L'allenatore non ha trovato un accordo per rimanere a Bologna e ha perso i suoi principali punti di riferimento, che erano il presidente Pavignani (con cui discuteva il suo rinnovo) e il direttore sportivo Longo, dirigente oggi quasi 'congelato' dal cambio della guardia dirigenziale e anch'egli in attesa di sapere se nel suo futuro ci sia o meno il Bologna. Longo si è defilato: un po' volontariamente, un po' in attesa di sapere se con questi nuovi verttici societari (Guaraldi e Setti) tocca a lui tenere i contatti fra dirigenti e squadra e se toccherà a lui impostare la prossima stagione.
 

Il terzo fronte aperto è quello della squadra. Si è registrato il calo improvviso di capitan Di Vaio, causato da due fattori: il disappunto dei compagni nei suoi confronti, causato dalla firma che il capitano ha messo sul rinnovo del contratto.

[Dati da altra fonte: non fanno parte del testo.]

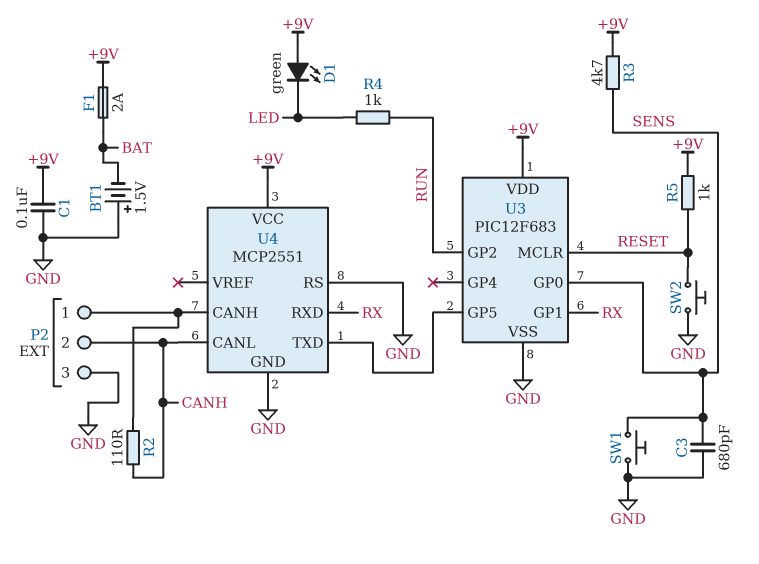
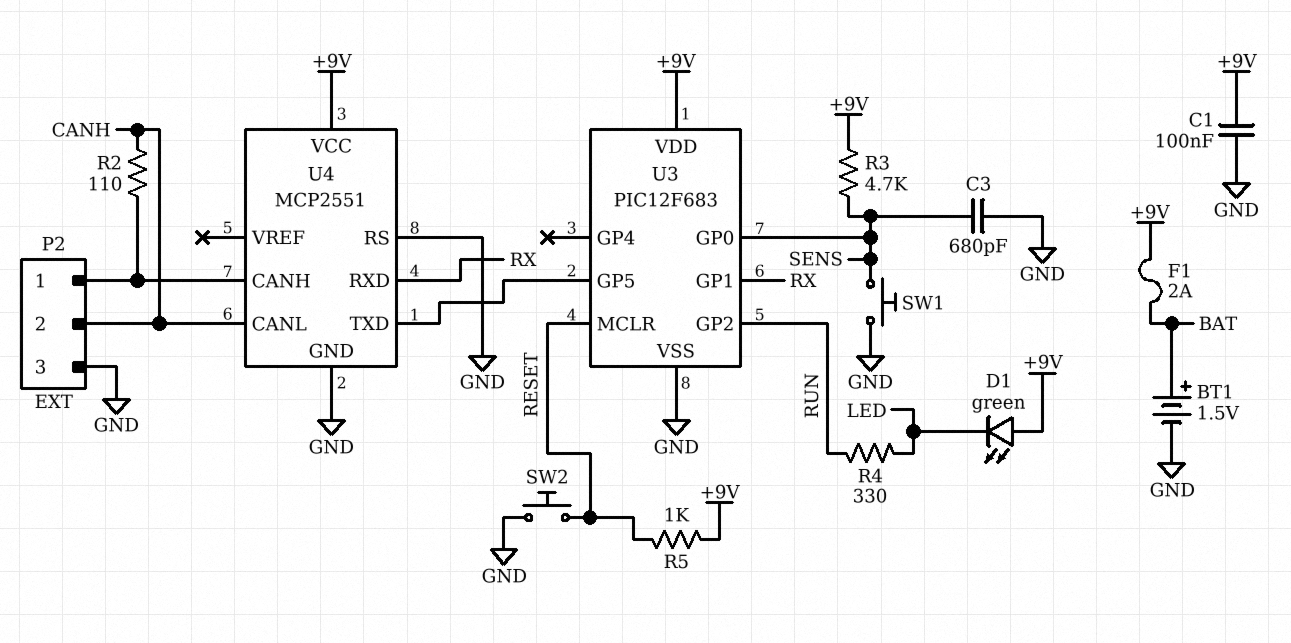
BT1: 1.5V (plus GND, minus BAT) -> 1.5V (plus BAT, minus GND)
R4: 1k (LED, RUN) -> 330 (LED, RUN)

Doveva essere il primo di una lunga serie, è rimasto il solo e c'è chi, dietro a quella firma, ha visto un gesto dettato dall'egoismo. Il secondo fattore è, ovviamente, il pasticcio del pass per invalidi che, in questa stagione all'insegna dell'altruismo, getta invece ombre sulla credibilità del gruppo e del suo capitano in particolare e che ha indotto lo stesso Di Vaio a restituire il pallone d'oro.
 

Al Bologna sarebbe servito un amministratore delegato, esperto di calcio e delle sue logiche, espresso da tutto il consiglio societario e che oggi sapesse ripercorrere passo dopo passo le tappe della crisi per fonire ai dirigenti i dati da elaborare prima di adottare le decisioni indispensabili a invertire la rotta, prima che la retrocessione da ipotesi diventi un problema con cui confrontarsi.
In queste ore i consiglieri discutono in particolare la posizione di Malesani. Il suo esonero sembra altamente improbabile. All'interno del Bologna che ha cambiato quattro presidenti in una stagione, in fondo è lui l'unico uomo capèace di esaminare la differenza che passa fra la squadra che vinceva spesso e quella di oggi, che perde sempre.